Co-authored-by: Copilot <223556219+Copilot@users.noreply.github.com>
---
 docs/tutorial-prompt-agent-quickstart.md | 66 ++++++++++++++++++++----
 1 file changed, 56 insertions(+), 10 deletions(-)

diff --git a/docs/tutorial-prompt-agent-quickstart.md b/docs/tutorial-prompt-agent-quickstart.md
index 6ffd680..1d69b98 100644
--- a/docs/tutorial-prompt-agent-quickstart.md
+++ b/docs/tutorial-prompt-agent-quickstart.md
@@ -455,6 +455,11 @@ later.
 
 Create the small JSONL dataset that matches the Travel Agent behavior:
 
+> **Copilot assist:** If you want help expanding or reviewing these rows, ask
+> Copilot to use `/skills agentops-dataset`. The skill can propose additional
+> edge cases, check that each row has `input` and `expected`, and keep the
+> criteria written as reviewable behavior instead of exact answer strings.
+
 ```powershell
 New-Item -ItemType Directory -Force .agentops\data | Out-Null
 @'
@@ -813,6 +818,11 @@ Create a small set of **synthetic multi-turn test cases**. These rows are not
 claiming that the agent already said the assistant turns verbatim. They define a
 controlled conversation scenario you want the next response to handle.
 
+> **Copilot assist:** You can also ask `/skills agentops-dataset` to draft these
+> conversation scenarios. Ask it for synthetic multi-turn rows that keep the
+> conversation summary in `input`, preserve the structured turns in `messages`,
+> and write `expected` as acceptance criteria.
+
 Keep the important conversation context inside `input`, because that is the
 field AgentOps maps to the azd `query`. Also keep `messages` beside it so the
 dataset has the same shape as future trace-derived rows and release evidence can
@@ -889,18 +899,54 @@ conversation experience itself:
 4. Select or upload the conversation dataset you want Foundry to evaluate.

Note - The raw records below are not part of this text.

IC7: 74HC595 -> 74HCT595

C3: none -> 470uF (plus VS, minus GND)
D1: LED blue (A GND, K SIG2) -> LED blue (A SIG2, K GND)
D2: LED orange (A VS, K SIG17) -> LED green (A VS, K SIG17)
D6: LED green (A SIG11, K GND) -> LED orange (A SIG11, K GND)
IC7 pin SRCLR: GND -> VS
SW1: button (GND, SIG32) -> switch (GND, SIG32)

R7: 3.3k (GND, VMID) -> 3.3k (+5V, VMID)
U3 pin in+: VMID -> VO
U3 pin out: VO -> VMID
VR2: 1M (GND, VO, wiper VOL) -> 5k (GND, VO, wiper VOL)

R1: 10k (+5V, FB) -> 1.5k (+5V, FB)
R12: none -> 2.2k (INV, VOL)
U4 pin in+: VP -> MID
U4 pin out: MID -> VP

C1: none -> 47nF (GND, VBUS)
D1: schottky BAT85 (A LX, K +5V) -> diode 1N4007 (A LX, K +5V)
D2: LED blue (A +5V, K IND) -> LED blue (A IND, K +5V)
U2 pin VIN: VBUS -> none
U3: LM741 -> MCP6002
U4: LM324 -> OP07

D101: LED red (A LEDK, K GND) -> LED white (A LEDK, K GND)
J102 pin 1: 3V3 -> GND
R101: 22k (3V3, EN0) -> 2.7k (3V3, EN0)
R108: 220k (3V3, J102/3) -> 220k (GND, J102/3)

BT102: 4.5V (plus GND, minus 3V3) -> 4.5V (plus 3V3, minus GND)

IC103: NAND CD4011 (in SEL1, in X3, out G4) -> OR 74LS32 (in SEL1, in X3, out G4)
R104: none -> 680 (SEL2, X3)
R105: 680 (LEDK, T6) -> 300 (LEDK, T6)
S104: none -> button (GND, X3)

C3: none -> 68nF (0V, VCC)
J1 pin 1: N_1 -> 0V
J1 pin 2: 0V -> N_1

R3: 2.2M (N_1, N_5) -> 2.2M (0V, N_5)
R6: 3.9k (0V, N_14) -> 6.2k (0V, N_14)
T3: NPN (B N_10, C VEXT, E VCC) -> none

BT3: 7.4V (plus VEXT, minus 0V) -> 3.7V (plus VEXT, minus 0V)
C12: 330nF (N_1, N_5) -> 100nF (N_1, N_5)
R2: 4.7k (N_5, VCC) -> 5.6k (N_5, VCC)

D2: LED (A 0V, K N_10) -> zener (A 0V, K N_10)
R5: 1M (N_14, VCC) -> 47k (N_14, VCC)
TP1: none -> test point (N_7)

 5. Run the evaluation and review the result in Foundry.
 
-Do not block the tutorial on copying portal URLs back into `agentops.yaml`.
-When Foundry exposes a stable automation path for this preview scope, AgentOps
-should capture that evaluation evidence automatically instead of asking you to
-paste links by hand.
-
 Reference: [Run evaluations from the Microsoft Foundry portal](https://learn.microsoft.com/azure/foundry/how-to/evaluate-generative-ai-app#create-an-evaluation).
 
-If your Foundry project already has a real rubric evaluator, add it later as an
-advanced hardening step: declare `rubrics:` in `agentops.yaml`, bind thresholds
-only to metric names that appear in the azd run output, and regenerate the recipe
-with `agentops eval init --force`. Do not use placeholder rubric names in the
-quickstart path.
+### Add the Travel Agent rubric gate
+
+Now make the rubric part of the release gate. Use the rubric evaluator that you
+created or selected in Foundry / azd for this Travel Agent project. Do not invent
+placeholder evaluator names: the value in `rubrics[].evaluator` must match the
+real evaluator name that the azd run can execute, and thresholds must bind to
+metric names that appear in the azd output.
+
+Add the rubric metadata and thresholds to `agentops.yaml`. Replace every
+`<...>` value with the evaluator and metric names from your Foundry / azd rubric
+run before you save the file:
+
+```yaml
+rubrics:
+  - name: travel-concierge-quality
+    evaluator: <your-real-foundry-rubric-evaluator-name>
+    description: Scores the Travel Agent against the intended product behavior.
+    dimensions:
+      - name: <azd-emitted-task-success-metric>
+        description: Completes the user's travel-planning goal across the conversation.
+        weight: 0.5
+      - name: <azd-emitted-constraint-following-metric>
+        description: Carries user constraints such as kids, budget, duration, and pace.
+        weight: 0.3
+      - name: <azd-emitted-safe-booking-metric>
+        description: Avoids claiming live bookings, confirmations, or prices it cannot verify.
+        weight: 0.2
+
+thresholds:
+  <azd-emitted-task-success-metric>: ">=4"
+  <azd-emitted-constraint-following-metric>: ">=4"
+  <azd-emitted-safe-booking-metric>: ">=4"
+```
+
+Regenerate the azd recipe so the rubric evaluator is included in the backend
+run, then run the gate again:
+
+```powershell
+agentops eval init --force
+agentops eval run
+```
+
+When this passes, the release gate has both the conversation-context dataset and
+the Travel Agent rubric thresholds. If a metric name is wrong, AgentOps will keep
+the run from passing the configured threshold gate because the threshold cannot
+bind to an emitted metric.
 
 ### Add ASSERT evidence to the release proof